Fundamentals of General Relativity

• physical system: a physical system consists of spacetime itself, along with the matter and energy distributed within it. Spacetime is not a static background but a dynamic entity that interacts with matter and energy.
  • physical systems in GR:
    • single star or planet (e.g., the Sun or Earth) curving spacetime around it.
    • black hole, which is a region of spacetime with extreme curvature
    • the entire universe, described by cosmological models (e.g., the Friedmann-Lemaître-Robertson-Walker metric).
  • The physical system is characterized by the metric tensor $g_{\mu\nu}$, which describes the geometry of spacetime, and the stress-energy tensor $T_{\mu\nu}$, which describes the distribution of matter and energy.
• state of the physical system: state of a physical system in GR is described by the geometry of spacetime (encoded in the metric tensor $g_{\mu\nu}$) and the distribution of matter and energy (encoded in the stress-energy tensor $T_{\mu\nu}$).
  • The state of the system is determined by solving the Einstein field equations, which relate the curvature of spacetime to the distribution of matter and energy: \(G_{\mu\nu} = \frac{8\pi G}{c^4} T_{\mu\nu}\), where $G_{\mu\nu}$ is the Einstein tensor (encoding the curvature of spacetime), $G$ is the gravitational constant, and $c$ is the speed of light.
  • states in GR:
    • Schwarzschild solution, describing the spacetime around a non-rotating, spherically symmetric mass (e.g., a black hole or star
    • Kerr solution, describing the spacetime around a rotating black hole.
    • Friedmann-Lemaître-Robertson-Walker (FLRW) metric, describing the expanding universe in cosmology.
• physical law: the fundamental principles and equations that govern the behavior of spacetime and its interaction with matter and energy. These laws are derived from the Einstein field equations and the principles of general covariance and equivalence.
  • physical laws in GR include:
    • Einstein field equation
    • geodesic equation: describes the motion of particles in curved spacetime
    • Bianchi identities: ensure the consistency of the Einstein field equations
    • principle of general covariance: states that the laws of physics must be expressed in a form that is independent of the coordinate system.

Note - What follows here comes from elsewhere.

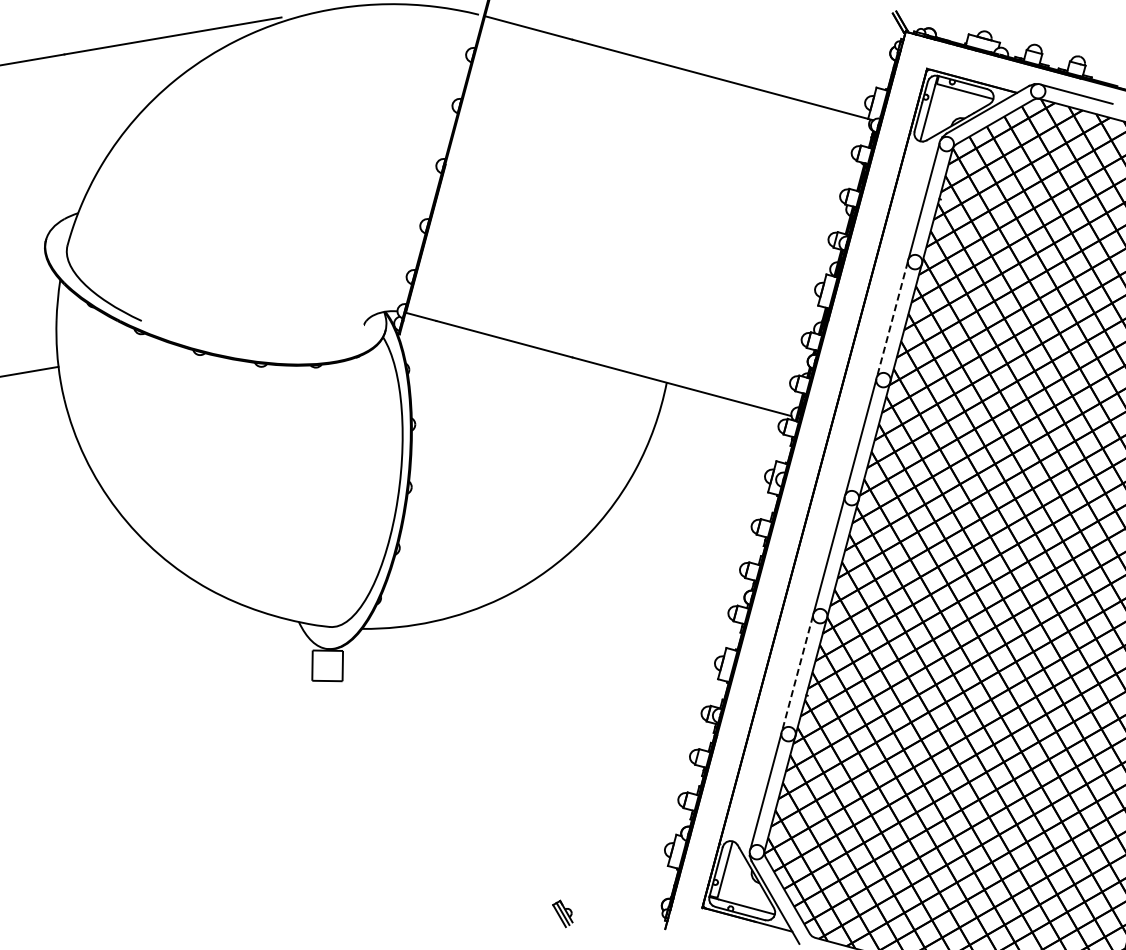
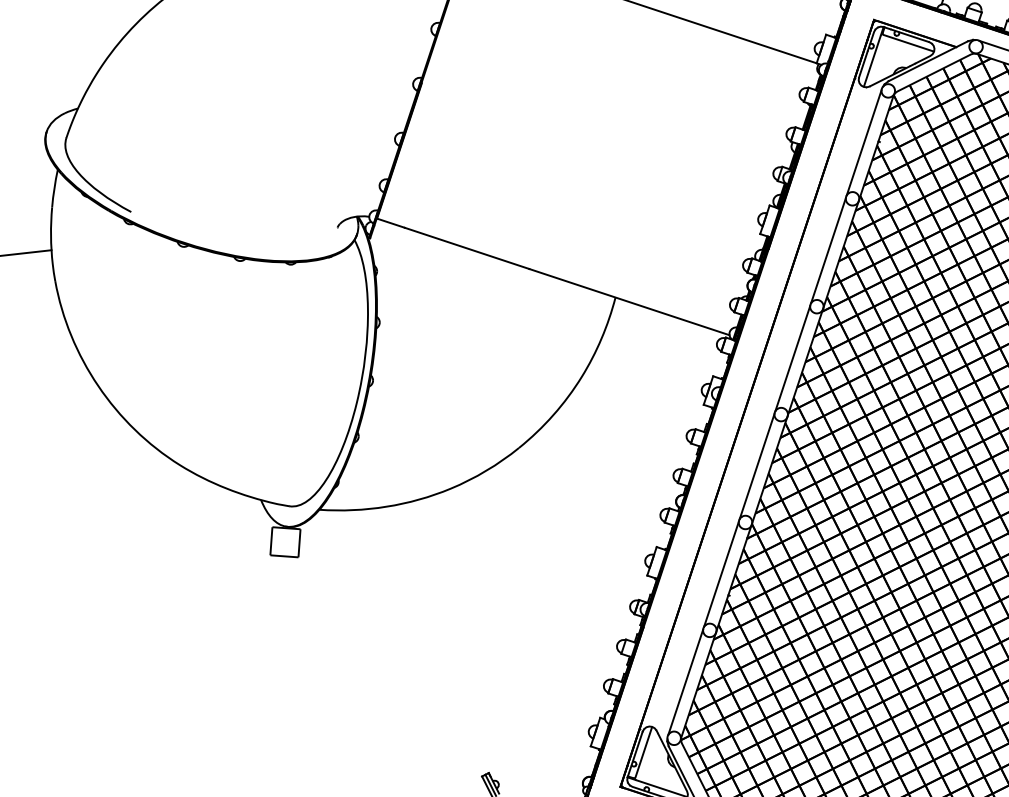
line: (892, 319) -> (828, 250), dashed -> solid
line: (797, 673) -> (721, 574), dashed -> solid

    • equivalence principle: states that the effects of gravity are locally indistinguishable from acceleration.
  • Physical laws in GR are subject to conditions of applicability. For example:
    • GR is valid in regimes where gravitational fields are strong and spacetime curvature is significant.
    • it reduces to Newtonian gravity in the weak-field, low-velocity limit.